Через полчаса Вовины родители уже были в кровати. Они лежали тихо, но не спали и смотрели на серый потолок. Мама повернулась на бок и кровать скрипнула. Отец тяжело вздохнул.
— Там же горох, под матрасом — шепнул он в темноте.
— Да не почувствует — через некоторое время ответила мать — не принцесса.
Вова вернулся под утро. Он долго возился с замком. Оказалось не заперто. Он вошел и стал раздеваться. Кое-как, не нагибаясь, стряхнул ботнки . На вешалке не было свободного крючка, и он бросил телогрейку прямо на пол. Из комнаты родителей показалась мать.
— Шумишь так — сказала она, кутаясь в шерстяную шаль.
Вова оперся рукой о стену и посмотрел на мать — вяло, не фокусируя взгляда.
— А Настя где? — спросил он.
Мать постояла секунду, потом озабоченно прошла в Вовину комнату, дверь которой была открыта настеж. Кровать была необыкновенно пустой. На голых досках не было ничего.
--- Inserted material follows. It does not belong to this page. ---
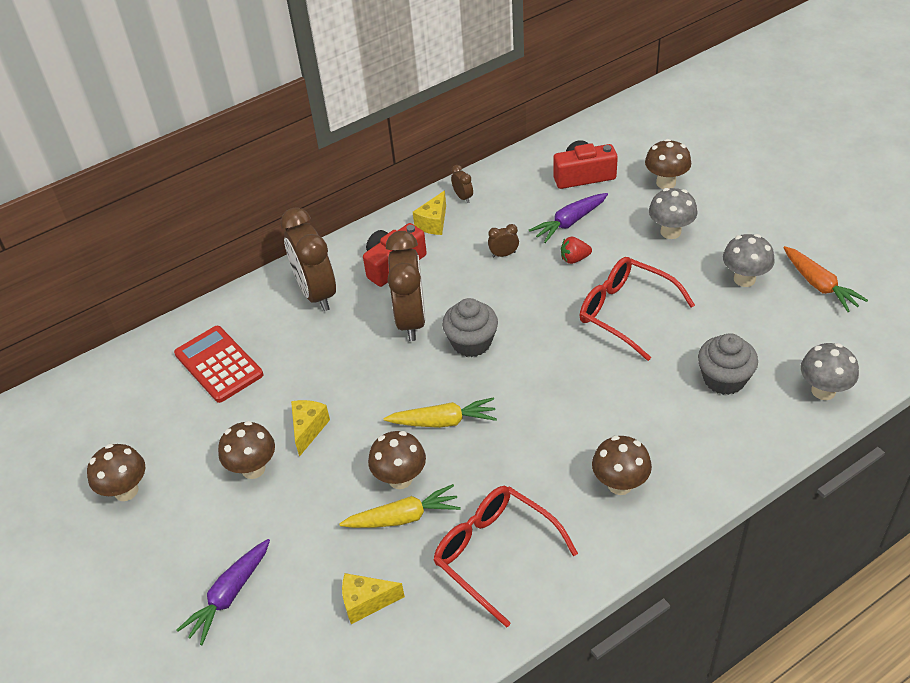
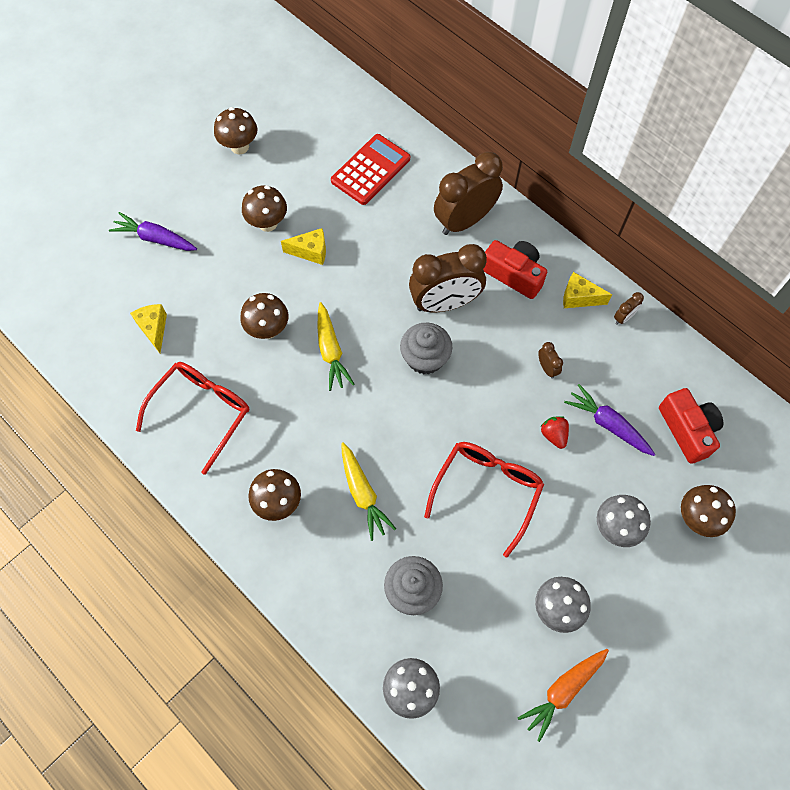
camera: 75 degrees right, 20 degrees up
(403, 517) = (231, 339): yellow carrot -> yellow carrot (363, 494)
Матрас лежал в стороне, на полу. Мать подошла к кровати. Вова смотрел на нее со спины и молчал. Ее фигура съежилась, плечи опустились и мелко тряслись. Через некоторое время она села и начала медленно видить ладонью по доскам.
— Стало быть, горох почувствовала — слабым голосом сказала она и беззвучно заплакала.
Вова подошел к матрасу и задумчиво встал над ним, засунув руки в карманы.
— Я ее найду, — сказал он сдавленным голосом. И тихо добавил — суку.